It’s the dilemma facing millions of moderate Labour voters: can they in good conscience support their party this time around without endorsing Jeremy Corbyn? This is no mere academic puzzler. Many are horrified at the transformation of their party from Europe’s most successful social democratic movement into a glorified protest group, and one with more than its fair share of cranks.
Labour’s failure to come to grips with the anti-Semitism now commonplace in its ranks is politically ill-considered, not to say reprehensible. But for those drawn to Labour for its history of fighting racism and discrimination, it is another indication that this is no longer their party.
This is an election of quandaries. Should voters betrayed by the Liberal Democrats over tuition fees back the party as the best chance of heading off a hard Brexit? Do Scotland’s beleaguered Labourites have to rally behind the Tories’ Ruth Davidson to stop the SNP pushing for another divisive independence referendum?
The question of whether to contribute a vote towards taking Mr Corbyn to 10 Downing Street is the most challenging of all. He represents a Labour Party alien to the country and unrecognisable from the upbeat, optimistic insurgency that swept Britain 20 years ago.
But what about those members of the parliamentary party who have made their opposition to Corbyn known? Take John Woodcock, MP for Barrow and Furness. He is asking constituents for their vote on a pledge that “I will not countenance ever voting to make Jeremy Corbyn Britain’s prime minister”. Voters in his seat can plausibly put their cross next to his name with confidence that they are returning a Labour MP and not a Labour PM. The same can be said of any number of parliamentarians, from Leicester West’s Liz Kendall to Edinburgh South’s Ian Murray. These are the centrists who have rejected the far-Left takeover of their party and who surely ought not to be punished for it.
By withholding a vote from Labour, those affronted by its lurch into extremism can take a stand against obnoxious fringe politics. In doing so, however, they hurl themselves into yet another moral equation. Is it enough merely to reject Corbyn, or do those who see his ideology for what it is have an obligation to ensure that he is replaced? Voting for parties other than Labour will certainly achieve the former but arguably will make the latter more difficult to pull off. The more sensible Labour MPs who keep their seats in this election, the greater the chance that their party can oust Corbyn and begin the long, painful return to political relevance.
We will see what the public makes of it all, but we can say this with confidence: tactical voting is far from the only ethical conundrum awaiting electors on June 8.
Mr Corbyn has provided the only note of levity so far in the campaign, after prompting Boris Johnson to assail him as “a mutton-headed old mugwump”|. This sent most of the nation in search of a dictionary but some commentators wondered if the Foreign Secretary had gone too far.
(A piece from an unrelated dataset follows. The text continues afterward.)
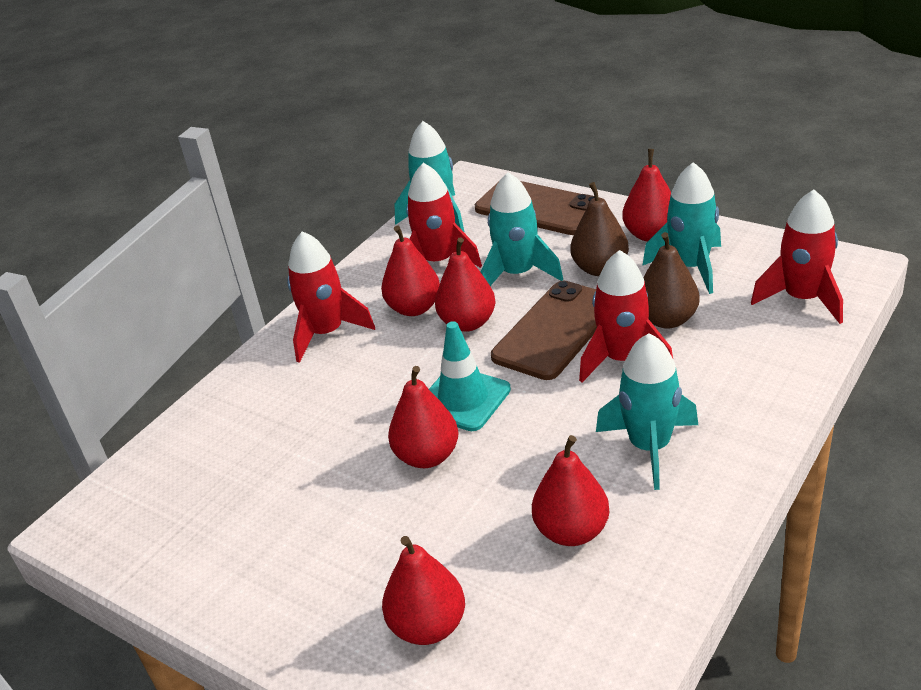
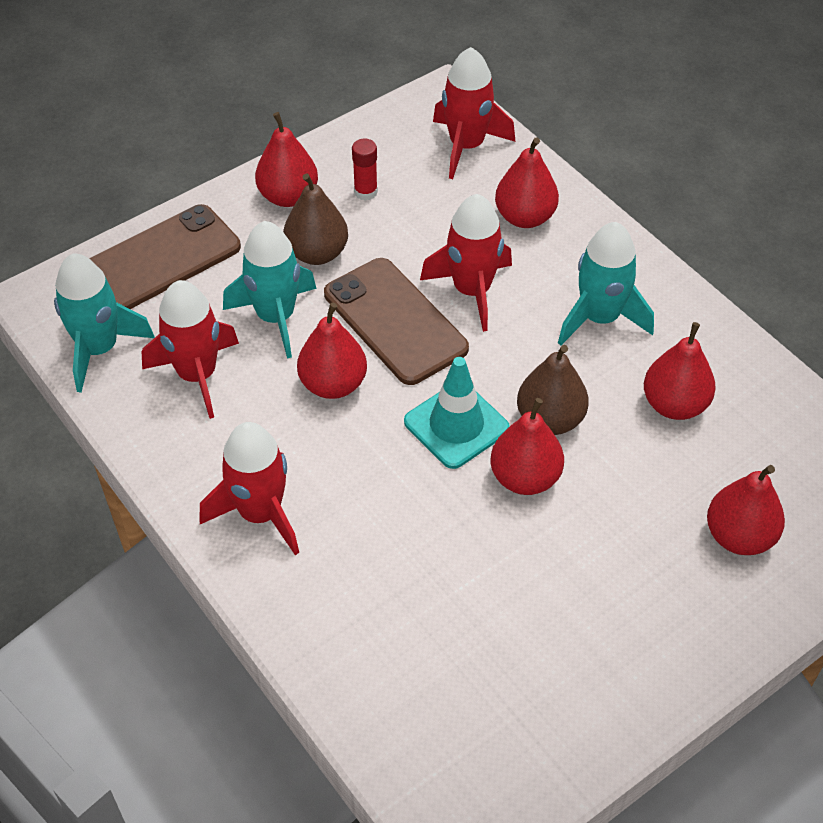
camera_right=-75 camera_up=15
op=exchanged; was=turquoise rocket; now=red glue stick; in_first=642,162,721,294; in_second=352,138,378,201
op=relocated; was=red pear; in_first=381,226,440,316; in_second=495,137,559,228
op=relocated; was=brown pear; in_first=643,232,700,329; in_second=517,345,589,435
They should have been around in Disraeli’s time. When his heritage was referenced by an Irish nationalist MP, the Tory Prime Minister replied: “Yes, I am a Jew, and when the ancestors of the Right Honourable gentleman were brutal savages in an unknown island, mine were priests in the Temple of Solomon.”
True, some digs can be unnecessarily cruel – think of Churchill’s description of Clement Attlee as “a modest man with much to be modest about” – but the best political orators recognise the power of judiciously apportioned invective. When the then chancellor Denis Healey dismissed Margaret Thatcher as “La Pasionaria of privilege”, the Tory leader riposted: “Some chancellors are macro-economic. Other chancellors are fiscal. This one is just plain cheap.”
Some go high: the Australian prime minister Paul Keating branded his successor “a pre-Copernican obscurantist”. Others go low, “lower than vermin”, as Nye Bevan characterised the Tories who objected to the creation of the NHS. There are the swipes of legend (Michael Foot sketching Norman Tebbit as a “semi-house-trained polecat”) and the unjustly forgotten (Lord Macaulay on Socrates: “The more I read him, the less I wonder that they poisoned him”).
Insults can cut through and change the public’s perception of a politician. After Vince Cable quipped that Gordon Brown had gone “from Stalin to Mr Bean”, the beleaguered premier could never recover credibility.
Don’t knock the political barb. They make the whole business so much more bearable and can sometimes be revealing – either of their target or their originator.